Anchoring energy diplomacy on such a long-term and robust infrastructural foundation serves both Turkey’s objective of becoming a regional energy hub and its strategy of maintaining an autonomous position within the global balance of power.
In Conclusion: The Picture Taking Shape Beyond a Threshold
The news of the completion of construction, officially recorded on 22 June 2026, marks a truly transformative turning point in Turkey’s energy history. From a technical perspective, the fact that cold hydrostatic tests have commenced and are scheduled to be completed within a few weeks indicates that the process has reached its final stages, leading to hot tests and, ultimately, the critical phase of actual fuel loading.

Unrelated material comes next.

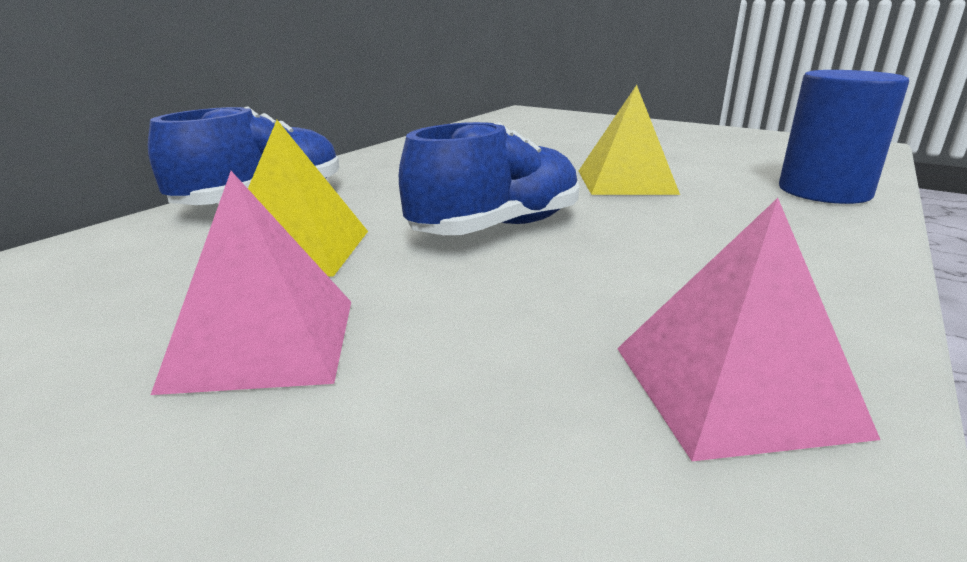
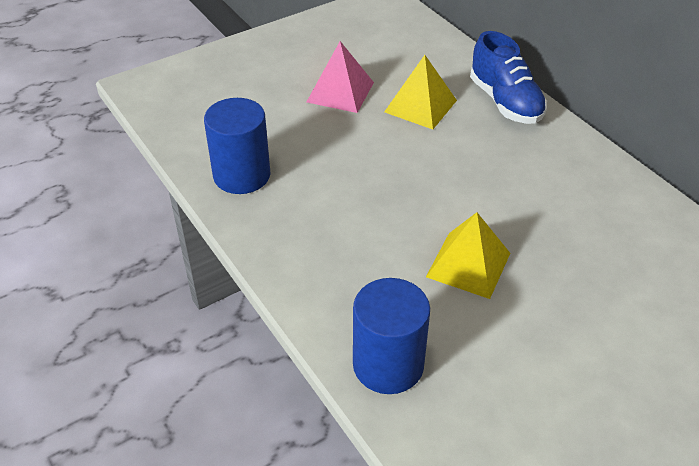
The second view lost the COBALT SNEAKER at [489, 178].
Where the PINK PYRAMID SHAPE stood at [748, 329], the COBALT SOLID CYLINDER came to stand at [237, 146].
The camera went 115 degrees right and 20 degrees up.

From a strategic perspective, it is evident that Turkey’s most significant concrete step towards structurally reducing its primary energy import dependency—which exceeds 70 per cent—has now been realised. From a geopolitical perspective, it is clear that Akkuyu has taken its place within the system as a strategic element that reinforces Turkey’s multi-vector foreign policy capacity, establishes a long-term infrastructural centre of gravity, and provides a tangible foundation for the country’s ability to manage its relations with major powers in a balanced manner.
From an industrialisation perspective, the most profound legacy of this process – one that will deepen over the coming decades – is the effective establishment of a nuclear ecosystem in Turkey. The systematic deepening of this ecosystem through the Sinop and Thrace projects will transform Turkey from merely a consumer in the nuclear energy era into an actor that has gradually transformed its technological capacity into institutional infrastructure and is now in a position to export that capacity. The completion of construction on the Mersin coast symbolises the entry into the final stretch, described by Rosatom using the metaphor of ‘the last 100 metres of the marathon’. However, it is an essential requirement of the integrity this analysis owes to history to note that, in reality, the long marathon has only just begun.